„Es passiert gar nichts.“ So beschreiben Gabriele Schmidt und Wolfgang Freitag vom Förderverein ihr Gefühl, werden sie nach dem Stand der Hommertshäuser Kapelle gefragt.
Seit Anfang der 1990er-Jahre belebte der Förderverein das Kirchlein mit regelmäßigen kulturellen und auch kirchlichen Veranstaltungen. Seit fast genau einem Jahr ist das nicht mehr möglich.
Am 11. November 2019 streifte um 8.40 Uhr ein mit Schrott beladener Mulden-Transporter erst zwei Häuser der Schelde-Lahn-Straße und prallte dann in die Fachwerkkirche, wobei der Lastwagen die Kirche vom Sockel schob. Zudem traf der Lastwagen einen Balken, der auf der gegenüberliegenden Seite des Gebäudes den Giebel herausdrückte.
Laut Polizeisprecher Martin Ahlich kam der Fahrer mit dem Lastwagen nach einer Linkskurve mit seinem Gespann nach rechts von der Straße. Wie sich später herausstellte gab es „Defizite im Zusammenhang mit der Ladungssicherung“.
Defizite gibt es seitdem offensichtlich, wenn es um die Wiederherstellung des Kirchleins geht. „Sie fehlt uns schon und wir würden sie gerne wieder in Betrieb nehmen“, sagt Wolfgang Freitag. Doch das ist noch nicht möglich. Die alte Kirche ist ein Kleinod, das unter Denkmalschutz steht.
Das 1656 errichtete Gotteshaus rettete der „Förderkreis Alte Kirchen“ Anfang der 1980er-Jahre vor dem Verfall. Seitdem erfolgten an dem Fachwerkbau kontinuierlich Arbeiten zum Erhalt. Zu Beginn eines weiteren Schrittes zum Erhalt sollten Arbeiten am Dach erfolgen, als sich der Unfall ereignete.

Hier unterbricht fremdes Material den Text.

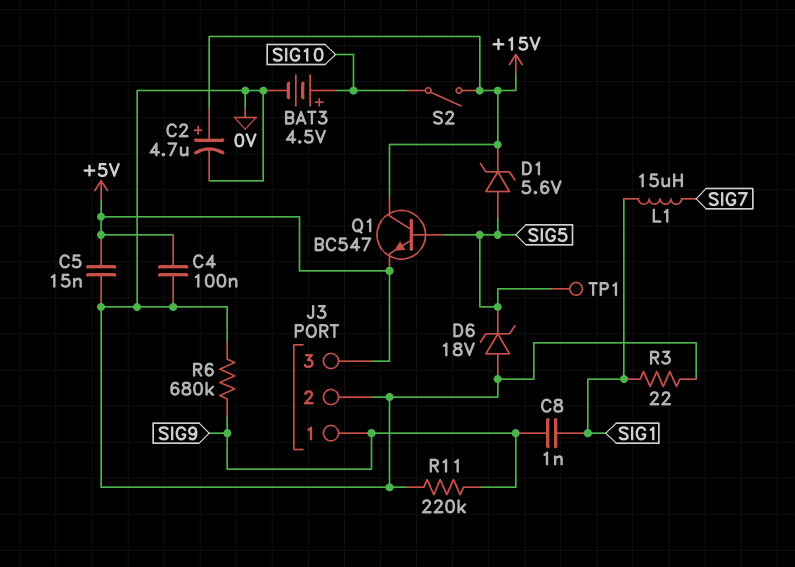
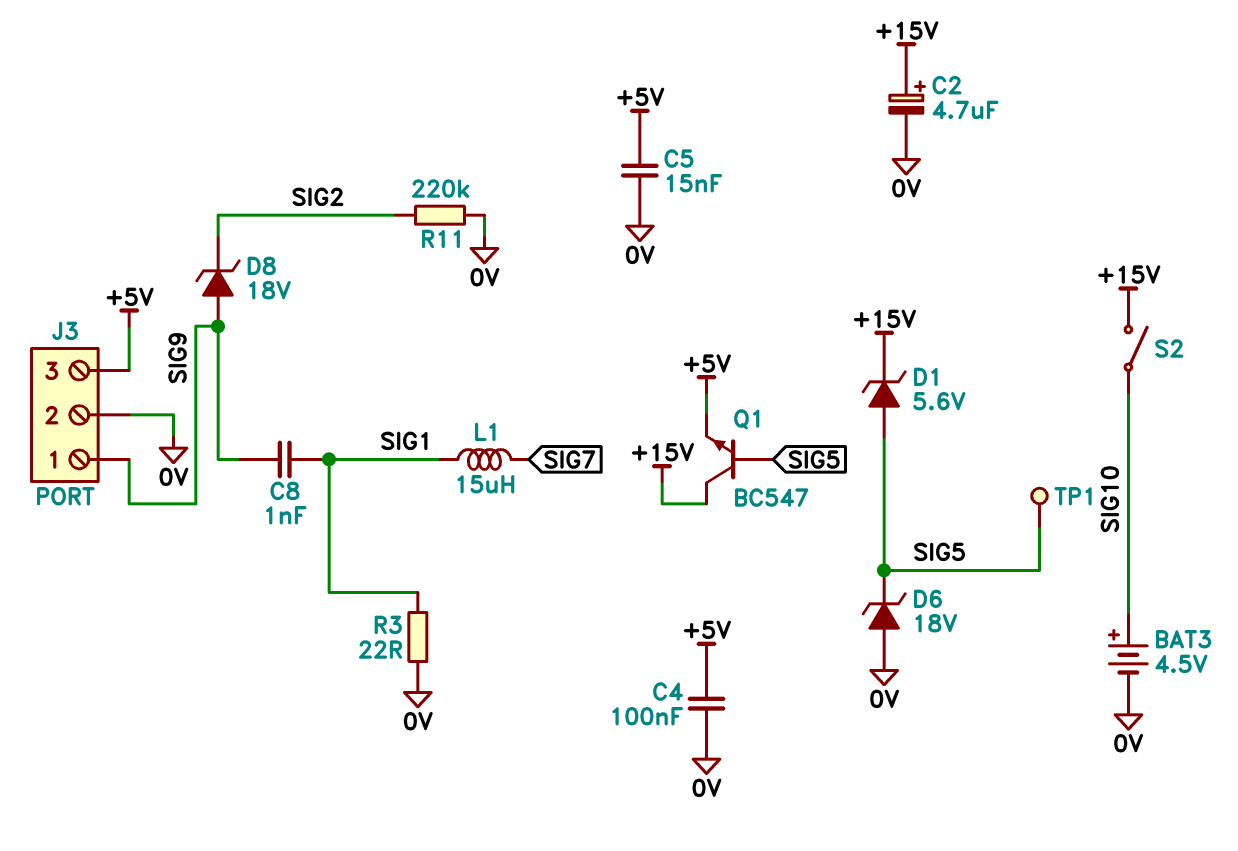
D8: none -> zener 18V (A SIG9, K SIG2)
R6: 680k (0V, SIG9) -> none
R11: 220k (0V, SIG9) -> 220k (0V, SIG2)

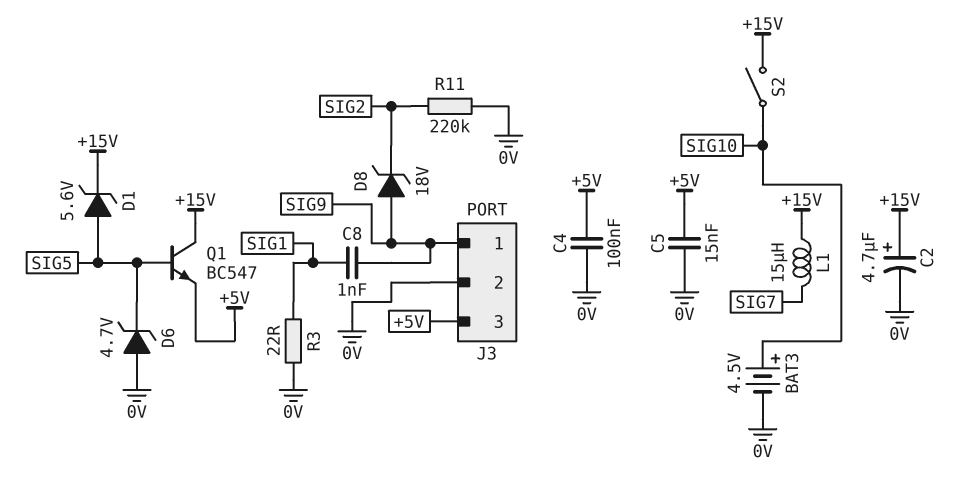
D6: zener 18V (A 0V, K SIG5) -> zener 4.7V (A 0V, K SIG5)
L1: 15uH (SIG1, SIG7) -> 15uH (+15V, SIG7)
TP1: test point (SIG5) -> none

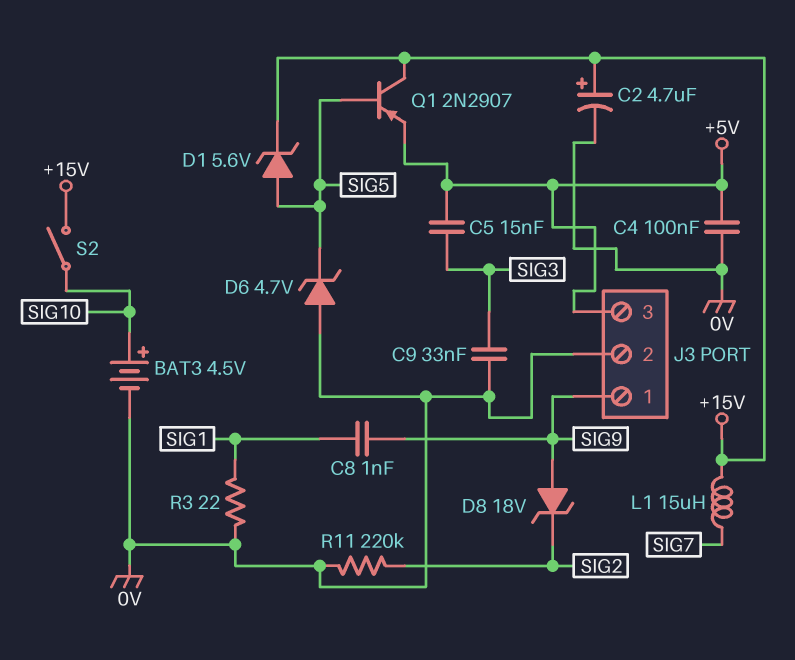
C5: 15nF (+5V, 0V) -> 15nF (+5V, SIG3)
C9: none -> 33nF (0V, SIG3)
Q1: NPN BC547 (B SIG5, C +15V, E +5V) -> PNP 2N2907 (B SIG5, C +15V, E +5V)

Kapelle wurde schon mal verschoben
Danach räumten die Vereinsmitglieder die Kapelle aus, schmiedeten Pläne, wie es mit dem kleinen Gotteshaus weitergehen soll. Dabei kam auch die Idee auf, das Gebäude an einen anderen Ort zu verschieben. Dies geschah 1956 schon einmal um zwei Meter, um das Verbreitern der Schelde-Lahn-Straße zu ermöglichen. Die sehr stark befahrene Landesstraße 3042 dient als kürzeste Verbindung, um die Autobahn bei Dillenburg zu erreichen.
„Doch einen Transport an einen anderen Ort hätte die Versicherung nicht getragen“, sagt Ortsvorsteher Uwe Wohnrade. Eigentlich gebe es von Beginn an Schwierigkeiten mit der Versicherung, meint er. Deshalb werde der Wiederaufbau, den der Ortsbeirat befürwortet, wohl erst im März oder April beginnen.
Versicherungen zweifelte Gutachten an
Diese Information aus dem Bauamt der Gemeinde bestätigt deren Leiter Ralf Mevius: „Im Frühjahr soll es losgehen.“ Die Kapelle soll dann so bleiben, wie sie ist. Das bedeutet, dass selbst die Gefache drinbleiben, obwohl sie einige Risse aufweisen. Zudem ist der Sockel zum Teil wieder aufzumauern. Das sehe das Konzept eines Statikers vor.
Weshalb ein Jahr verging, bevor das Wiederaufrichten beschlossen wurde, erklärt Mevius folgendermaßen. Es gab Meinungsverschiedenheiten mit der Kraftfahrzeugversicherung des Verursachers über Gutachten und die Schadenregulierung und auch über eine vom Bezirkskonservator des Denkmalschutzes gestellte Auflage – der zu beauftragende Bauleiter müsse in Sachen des Denkmalschutzes versiert sein. Dem stimmte die Versicherung letztlich zu.